LICENSEE OF THE YEAR

Bob Longhi

The year was just four days old when Longhi came in to accept his prize—a $2,000 fine for over-service ($1,000 suspended)—from the LC Adjudication Board in person. "Hope you don't hold this against me because I really enjoy your food," Deputy Prosecuting Attorney Scott Hanano told Longhi during a break in the festivities.




JUDGE OF THE YEAR

Joseph Cardoza

Not even counting the tortured Superferry hearings, Judge Cardoza had a really busy year in 2007. First, in February, he threw out Casanova's appeal of two Adjudication Board rulings of over-service. Then in November, he tossed the Maui Dance Advocates appeal of the Liquor Commission's refusal to amend its ancient, Footloose-like rules governing dancing.




TRAGEDY OF THE YEAR

Paradice Bluz

How the popular Lahaina nightclub could go from clean record to three over-service convictions and a revoked license in the span of just six months will be remarkable for a long time. Then again, the real tragedy comes from the fact that two of the three over-service cases involved people who died in drunk driving accidents.




LIQUOR COMMISSIONER OF THE YEAR

Arsene "Blackie" Gadarian

Really, Blackie is a good guy. Always good for a quote—he was so proud of his Dec. 12 quip "Starting a business on Maui is like winning the war in Iraq" he called me the next day to remind me of it—Gadarian was a little too quote-worthy during the agonizing April hearing on dancing: "If you feel you're being persecuted," Gadarian told one dance enthusiast during the hearing, "find another island."

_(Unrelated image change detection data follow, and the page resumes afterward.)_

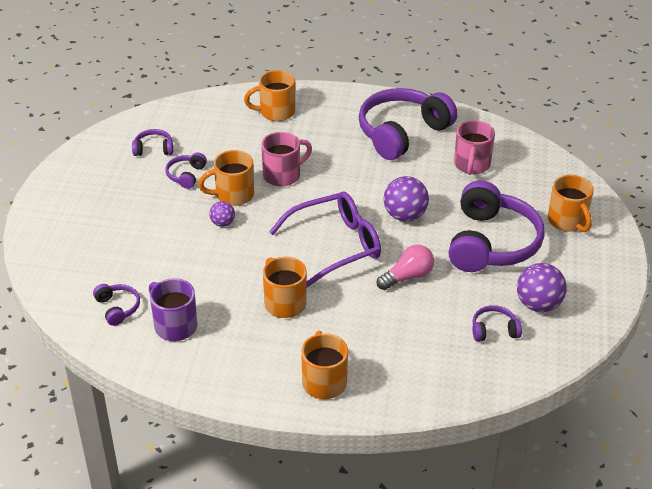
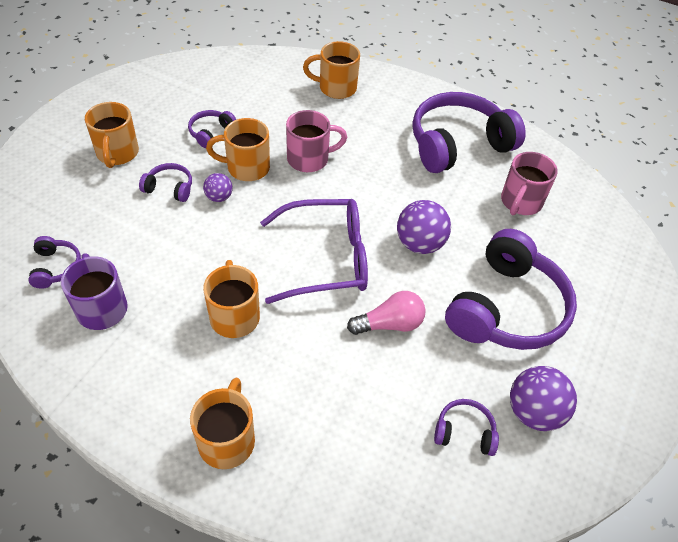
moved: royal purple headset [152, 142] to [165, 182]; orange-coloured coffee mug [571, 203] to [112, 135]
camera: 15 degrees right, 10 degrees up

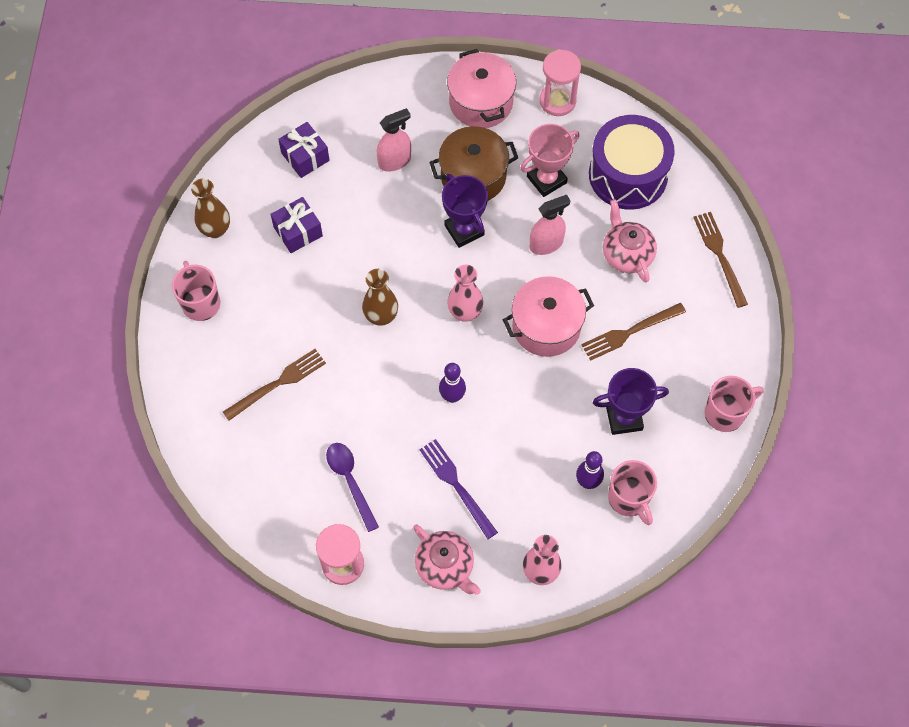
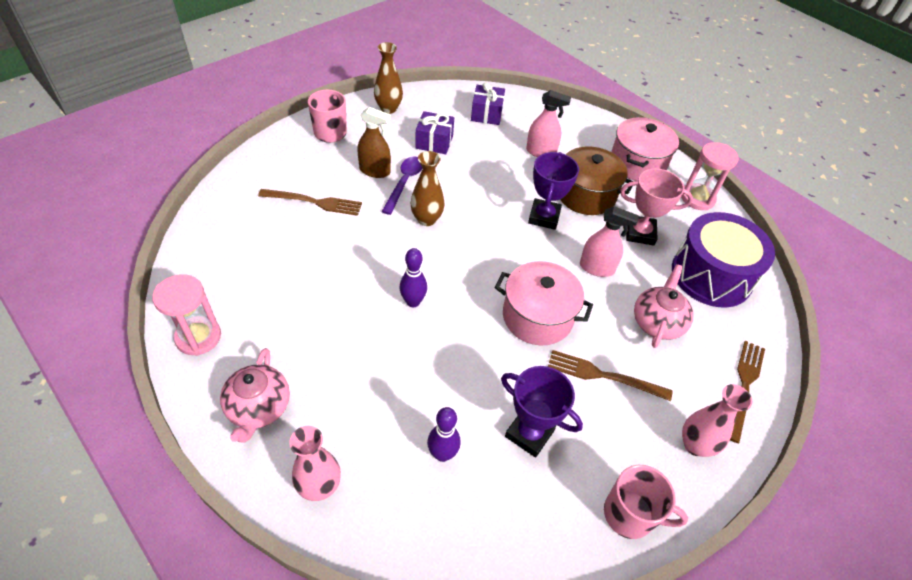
removed: royal purple dinner fork [458, 489]; rosy coffee mug [632, 492]
added: brown sprayer [374, 142]
moved: royal purple tablespoon [352, 487] to [402, 185]; rosy tall vase [465, 293] to [717, 420]
camera: 40 degrees right, 15 degrees down

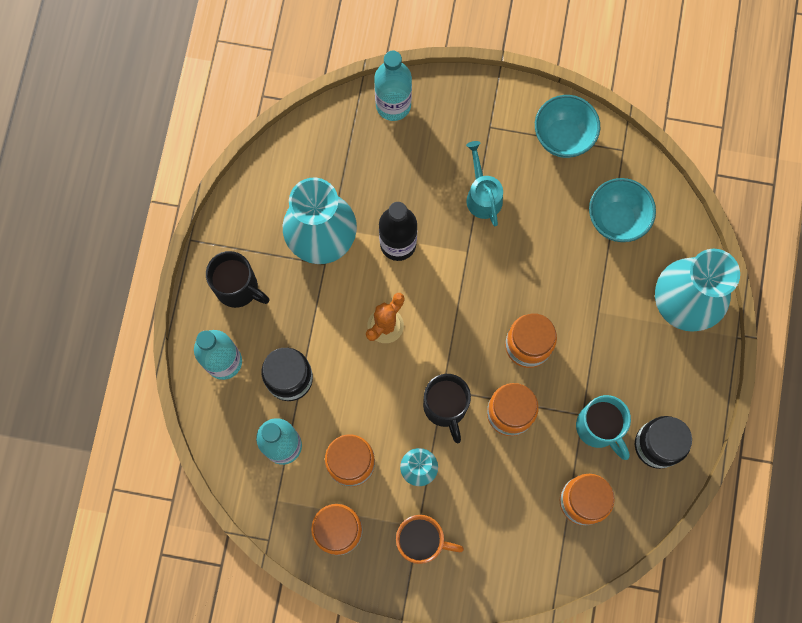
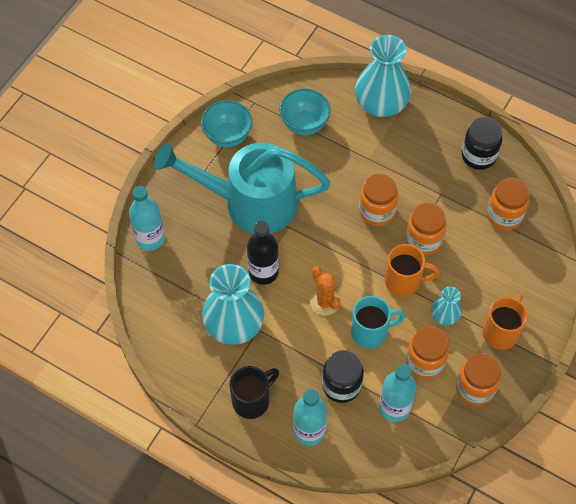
moved: teal coffee mug [603, 427] to [378, 322]
recoloured: black coffee mug [447, 409] to orange-coloured coffee mug [412, 270]
resized: teal sprinkling can [484, 183] = [242, 188] x2.42
camera: 70 degrees left, 15 degrees down

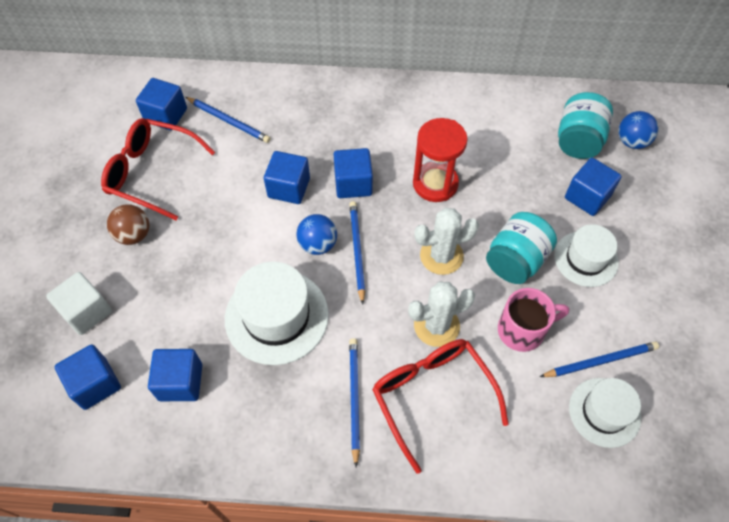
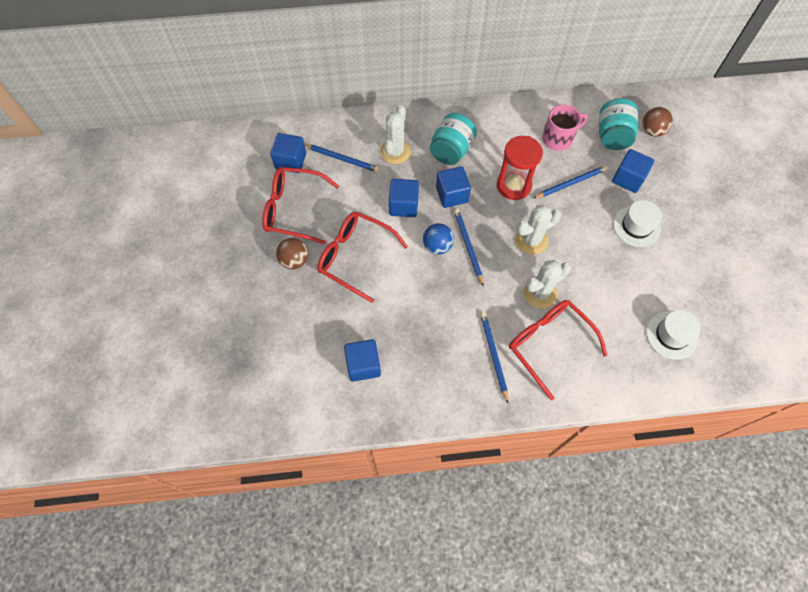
removed: snow-white solid cube [79, 303]; blue solid cube [87, 377]; snow-white tall hat [277, 313]
added: crimson spectacles [362, 257]; snow-white prickly plant [395, 134]
moved: teal jar [521, 248] to [453, 139]; rosy coffee mug [533, 320] to [565, 128]; blue lead pencil [599, 359] to [570, 181]
recoloured: blue play ball [638, 130] to brown play ball [657, 122]
camera: 10 degrees left, 5 degrees up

ENDLESS DISCUSSION OF THE YEAR

Kihei Kalama Villages

Some day, I keep telling myself, the Liquor Commission is going to decide to do something about the thick collection of bars in South Maui known as Kihei Kalama Villages. The cops—who get a lot of service calls from the area—have been after the LC for months to force all the bars there to shut down at midnight. But the LC has so far refused to do that—or anything else, for that matter.